Piemaker Ned (Lee Pace) learns of his “gift” as a young child. When he touches the dead, they come back to life. One more touch and they are deceased again. However, in a cruel twist he has exactly 60 seconds to return them to the dead before they are permanently brought back to life.

To make things even more complicated, anything he keeps alive will result in the death of something or someone in its place.

His gift turns out to be quite lucrative when Ned crosses paths with special investigator Emerson Cod (Chi McBride), who convinces him to join forces. Ned helps Emerson solve murder mysteries and rake in the dough by interrogating the morgue’s latest guests and solving cases.

Ned seems to have his secret contained until he is called to the latest victim of a mysterious murder, Charlotte “Chuck” Charles (Anna Friel). After discovering it is his childhood sweetheart sleeping in the mahogany box before him, he makes the decision to keep her alive…at the sacrifice of others. To combat the minor problem of not being able to touch her, Ned creatively finds ways to allow for contact. Saran wrap kisses and a beekeeper-uniform waltz leave viewers giggling at the silliness of their circumstances.

After her impromptu resurrection, Chuck becomes the third party in Ned and Emerson’s triumvirate of the dead. While hiding out from her mourning aunts Vivian and Lily (Ellen Greene and Swoosie Kurtz), she plays the perky sidekick to grumpy Emerson and constantly-stressed Ned.
This is much to the chagrin of Ned’s secret admirer, vivacious Olive Snook (Kristin Chenoweth), who plays the only employee in Ned’s pie shop. Her constant scheming to snag her love combined with her penchant for performing musicals (alone) in her low-cut uniforms perfectly complement the already-fanatical story lines.
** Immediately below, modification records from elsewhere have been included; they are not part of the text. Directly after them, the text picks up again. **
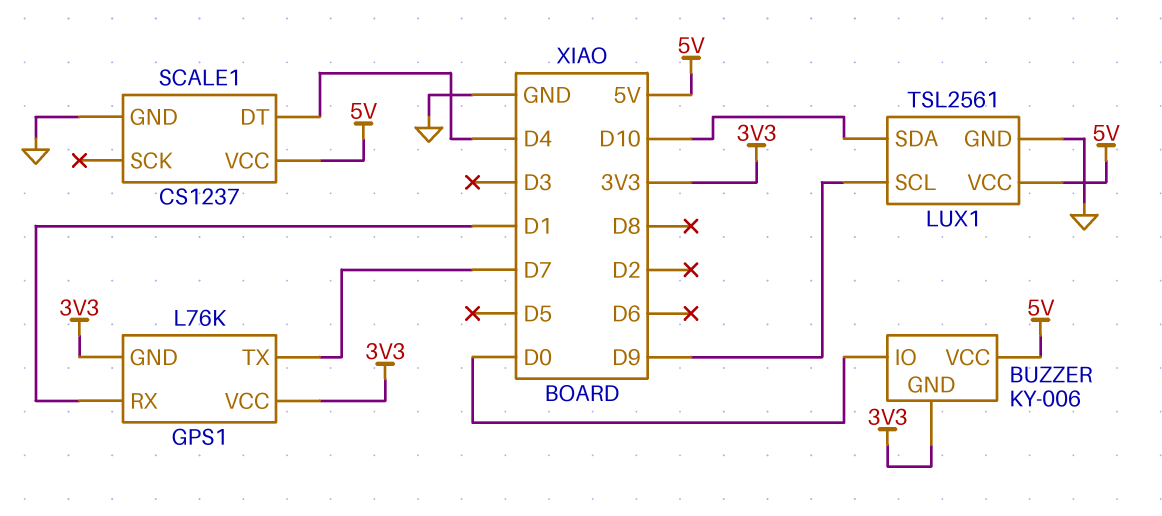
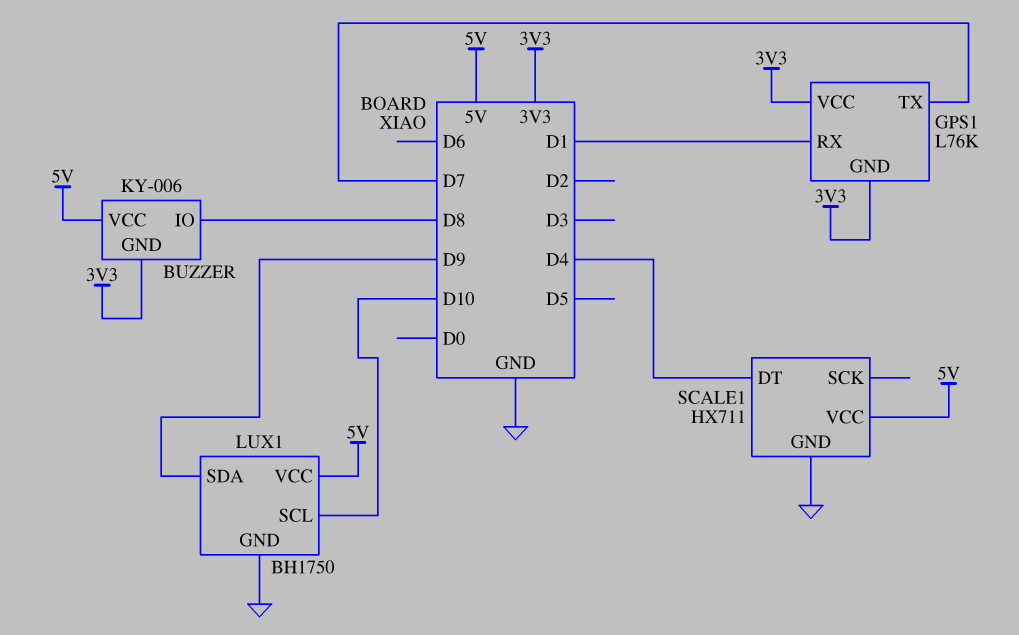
BUZZER pin IO: D0 -> D8
LUX1: TSL2561 -> BH1750
LUX1 pin SCL: D9 -> D10
LUX1 pin SDA: D10 -> D9
SCALE1: CS1237 -> HX711

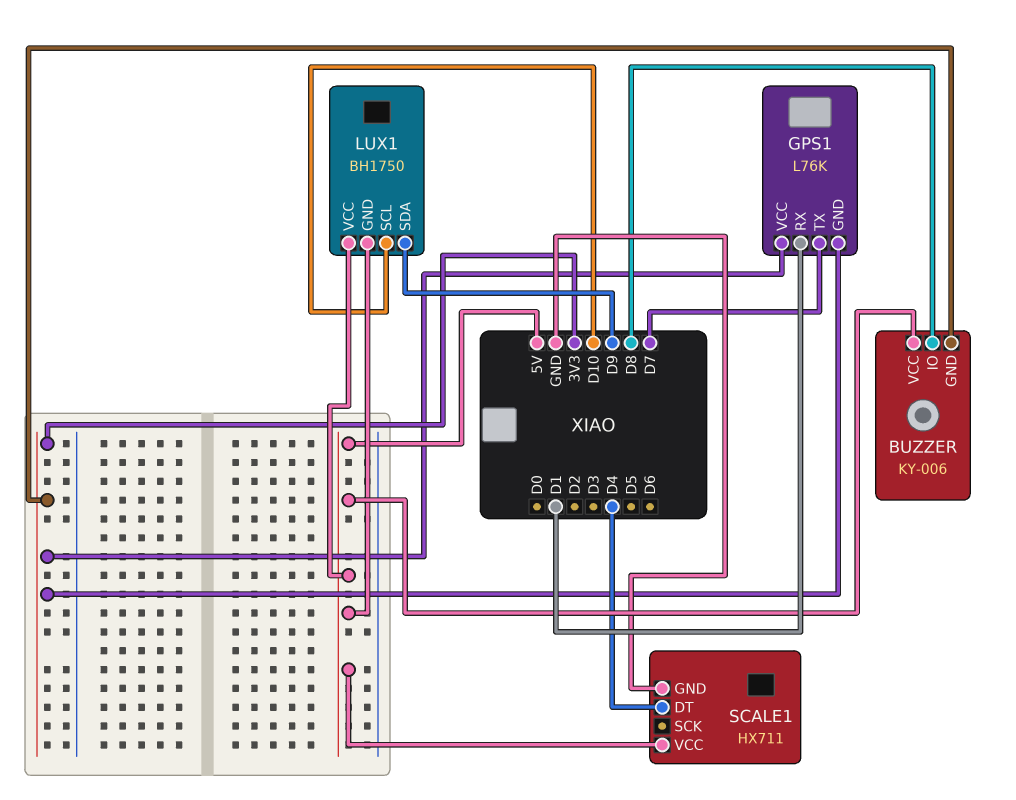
LUX1 pin GND: GND -> 5V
Producer Bryan Fuller effectively turns a grim subject into a laugh-out-loud comedy. With off the wall plotlines and ironic elements, such as dandelion-powered cars and morbidly obese grave-robbers, Pushing Daisies is sure to keep viewers glued to their sofas every Wednesday in anticipation of the trio’s next adventure.

1 comment:

Heather Edwards said...

Great column! Not only do I completely agree with your positive review, but you did a great job of explaining the show and its characters.

I specifically tried not to watch "Pushing Daisies" from the beginning because I didn't want to get sucked into a new show this season... and here I am getting addicted to it because of an assignment...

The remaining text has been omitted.